June 28, 2012
Civic groups are pushing back against a proposed billboard on the Expressway Motors property on Morrissey Boulevard, arguing that it will become a neighborhood eyesore.
At a Clam Point Civic Association meeting earlier this month, members voted unanimously to oppose the proposal, which would place an 80-foot tall, 48-foot wide billboard close to the Victory Road/Freeport Street intersection.
Gregory Sullivan, vice president of the association, said other civic groups in the area also oppose the proposal. “This billboard could be seen from several streets back,” he told the Reporter.
State Rep. Marty Walsh and District 3 City Councillor Frank Baker have also weighed in against the proposal.
The city’s Board of Appeal plans a hearing on the bid at 10:30 a.m. on July 10 at City Hall.
Expressway Motors is seeking a variance so that it can erect the double-sided billboard. Robert Boch, co-owner of Expressway Motors, did not return a phone call seeking comment. The proponents have tapped an attorney with McDermott, Quilty, and Miller LLP, a local law firm well-known within City Hall.
An official with Total Outdoor Corp., which would lease the space for the billboard from Expressway Motors, had a representative at the civic association’s June meeting who said the company desires to keep the dialogue going over the proposal.
“We went to the neighborhood to determine how we could work with the neighborhood, and the neighborhood really didn’t have any suggestions for us at that time,” said the official, Frank Podany, adding that the group preferred to take a vote instead of having a conversation.
Total Outdoor has offices in Seattle and locally in Beverly. The company has several billboards on I-93, including near Lawrence and Methuen. Others are located near Malden.
The vinyl billboard proposed for the Expressway Motors site would not be electronic, Podany said, but Sullivan was skeptical. “We believe it’s going to be fully electronic, both sides,” he said. Podany countered that the comnpany would need a permit to convert a static billboard into a digital one.
Sullivan said the civic group’s vote on June 11 was unanimous: 26 to 0 against the proposal.
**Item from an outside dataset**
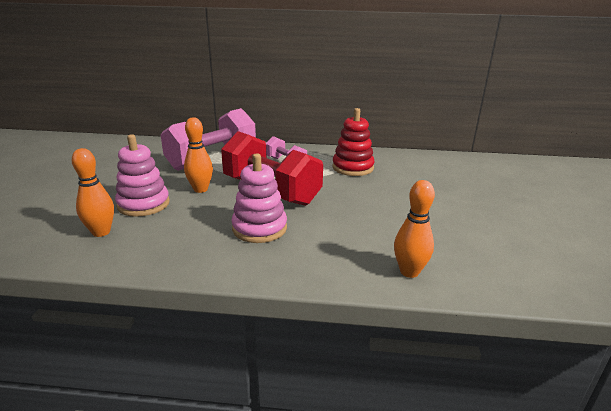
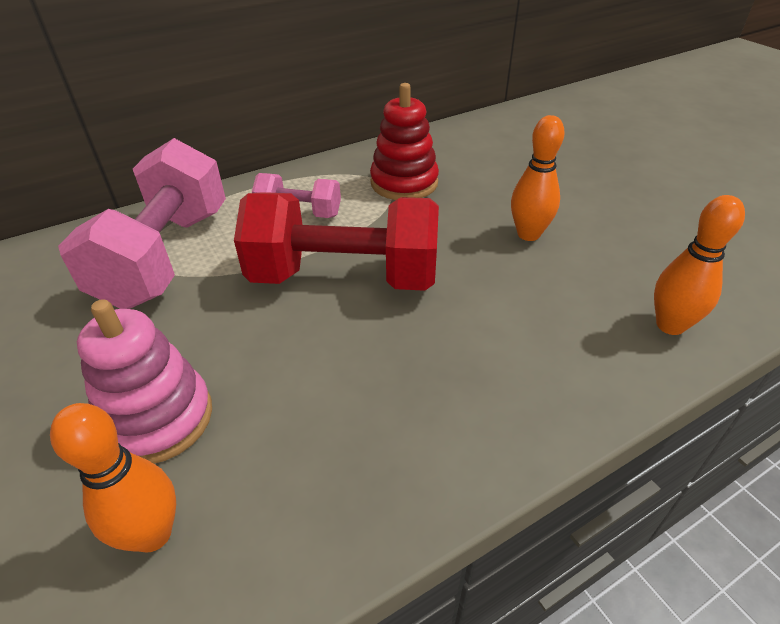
camera: 35 degrees left, 15 degrees up
(200, 189) = (226, 330): orange bowling pin -> orange bowling pin (528, 234)
(259, 228) = (417, 359): pink stacking toy -> none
Rep. Walsh pointed to the strong community opposition to the proposal, and said the neighbors feel that they haven’t been consulted enough. “We need more of a process here,” he said.
Walsh noted that civic groups in the Cedar Grove and Pope’s Hill neighborhoods have supported billboards. “The dialogue has to happen,” he added.
Sullivan said Total Outdoor did approach the association and ask how much money “we wanted to go along with a yes.” Billboard companies sometimes approach civic groups, offering a cut of the revenue in exchange for approval.
The approach doesn’t always work: In 2010, the McCormack Civic Association rejected a pair of proposals that would have brought in $1,500 a month for them and other civic associations in the area.
“There is no number,” Sullivan said. “This is not a bargaining issue. The answer is no.”
Podany gave his own take on how Total Outdoor approached the civic group, saying they came to the association to hear from the community “how we can be an engaged business.”
Peter McNamara, an activist from Savin Hill, said he counted 25 billboards visible from I-93 between Neponset Circle and where the Boston Globe is located, at 135 Morrissey Blvd. “They’re destroying our neighborhoods, they’re destroying our highways,” he said.
Other billboard proposals are also on the table: 65 Boston St. could see a billboard, according to McNamara. Separately, the city’s Department of Neighborhood Services sought feedback earlier this month on a proposal to place two 12-by-24 foot billboards on the rooftop of 10 Fairway St.
“We know we reside in an area that is highly dense,” Sullivan said. “We want to continue investments that have a balance, and a billboard is not a balance.”